Alert when the translator fails to build a snapshot. This means data planes are serving stale configuration.

groups:
- name: nantian-controlplane
rules:
- alert: NantianSnapshotBuildFailing
expr: nantian_gateway_snapshot_last_build_success == 0
for: 5m
labels:
severity: critical
annotations:
summary: "Nantian Gateway snapshot build is failing"
description: "The control plane translator has been unable to build a valid snapshot for 5 minutes. Data planes are serving the last known configuration. Check control plane logs for translation errors."

Alert when no snapshots have been published recently. This can indicate the translator is stuck or the syncer is not running.

- alert: NantianNoRecentSnapshot
expr: rate(nantian_gateway_snapshot_published_total[10m]) == 0
for: 10m
labels:
severity: warning
annotations:
summary: "Nantian Gateway has not published a snapshot recently"
description: "No snapshots have been published in the last 10 minutes. This may indicate the syncer is stuck or there are no Kubernetes resource changes. Check control plane logs."

Alert when snapshot builds are taking unusually long, which can delay configuration propagation to data planes.

- alert: NantianSlowSnapshotBuild
expr: histogram_quantile(0.99, rate(nantian_gateway_snapshot_build_duration_seconds_bucket[5m])) > 10
for: 5m
labels:
severity: warning
annotations:
summary: "Nantian Gateway snapshot builds are slow"
description: "P99 snapshot build duration is above 10 seconds. This may indicate a large number of resources or a performance issue in the translator. Check snapshot resource counts and control plane CPU usage."

Alert when data plane streams are terminating at an elevated rate, which can indicate connectivity issues or configuration problems.

- alert: NantianHighXDSStreamTerminations
expr: rate(nantian_gateway_controlplane_xds_stream_terminations_total{reason!="shutdown"}[5m]) > 0.1
for: 5m
labels:
severity: warning
annotations:
summary: "Nantian Gateway xDS streams are terminating"
description: "Data plane xDS streams are terminating at a rate of {{ $value }}/s. Check the reason label for details. Common causes: network issues, data plane restarts, or timeout misconfiguration."

Alert when snapshot sends are timing out, which means data planes are not receiving configuration updates.

- alert: NantianXDSSendTimeouts
expr: rate(nantian_gateway_controlplane_xds_snapshot_send_timeouts_total[5m]) > 0
for: 5m
labels:
severity: critical
annotations:
summary: "Nantian Gateway xDS snapshot sends are timing out"
description: "Data plane xDS streams are being disconnected because snapshot sends are timing out.
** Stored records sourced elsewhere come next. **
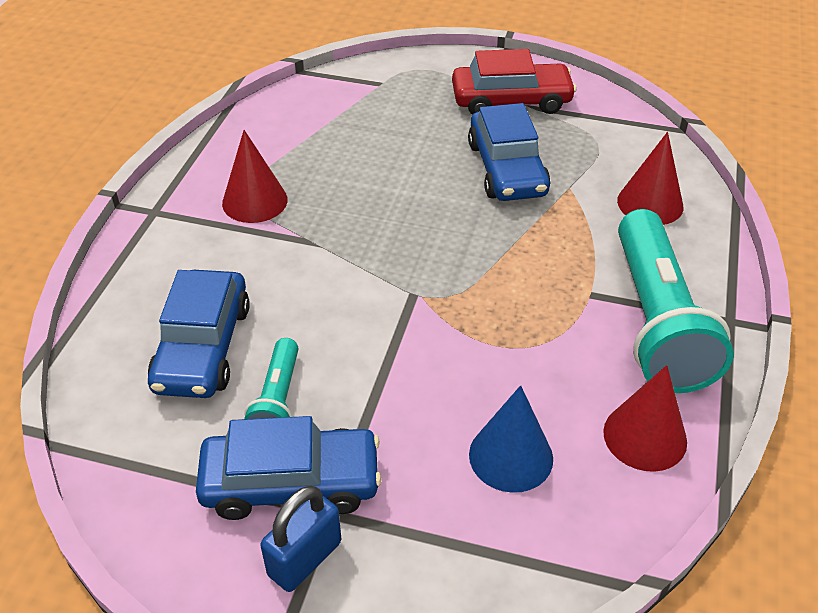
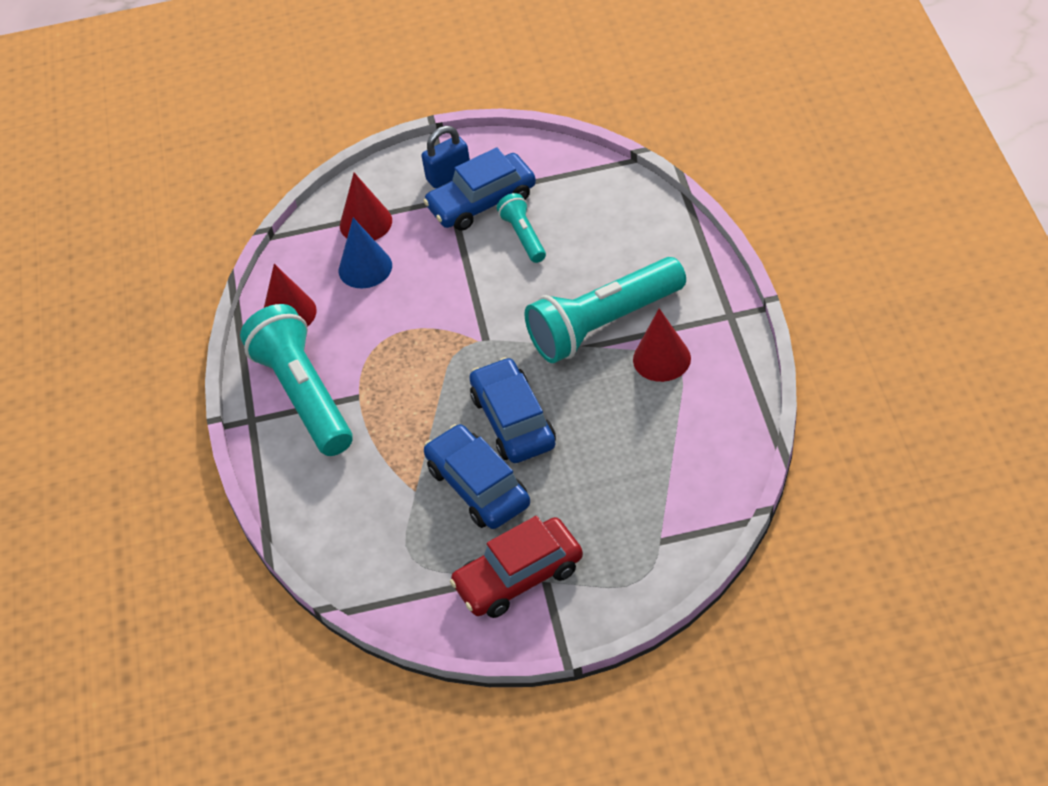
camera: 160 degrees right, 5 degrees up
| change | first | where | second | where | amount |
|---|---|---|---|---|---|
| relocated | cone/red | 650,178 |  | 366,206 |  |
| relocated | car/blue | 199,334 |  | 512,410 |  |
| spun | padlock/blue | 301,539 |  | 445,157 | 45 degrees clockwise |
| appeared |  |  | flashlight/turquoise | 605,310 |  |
Check network connectivity between the control plane and data planes, and review xDS keepalive configuration."

Alert when data planes are not acknowledging snapshots, which means they may not be applying configuration.

- alert: NantianXDSAckTimeouts
expr: rate(nantian_gateway_controlplane_xds_snapshot_ack_timeouts_total[5m]) > 0
for: 5m
labels:
severity: critical
annotations:
summary: "Nantian Gateway xDS ACK timeouts"
description: "Data plane xDS streams are being disconnected because ACKs are not arriving. This may indicate the data plane is stuck processing a previous snapshot or is overloaded."

Alert when the time between publishing a snapshot and receiving ACKs is high, indicating slow configuration propagation.

- alert: NantianHighAckLag
expr: histogram_quantile(0.99, rate(nantian_gateway_controlplane_xds_publish_ack_lag_seconds_bucket[5m])) > 30
for: 5m
labels:
severity: warning
annotations:
summary: "Nantian Gateway xDS ACK lag is high"
description: "P99 ACK lag is above 30 seconds. Configuration changes are taking a long time to reach data planes. Check data plane resource usage and network latency."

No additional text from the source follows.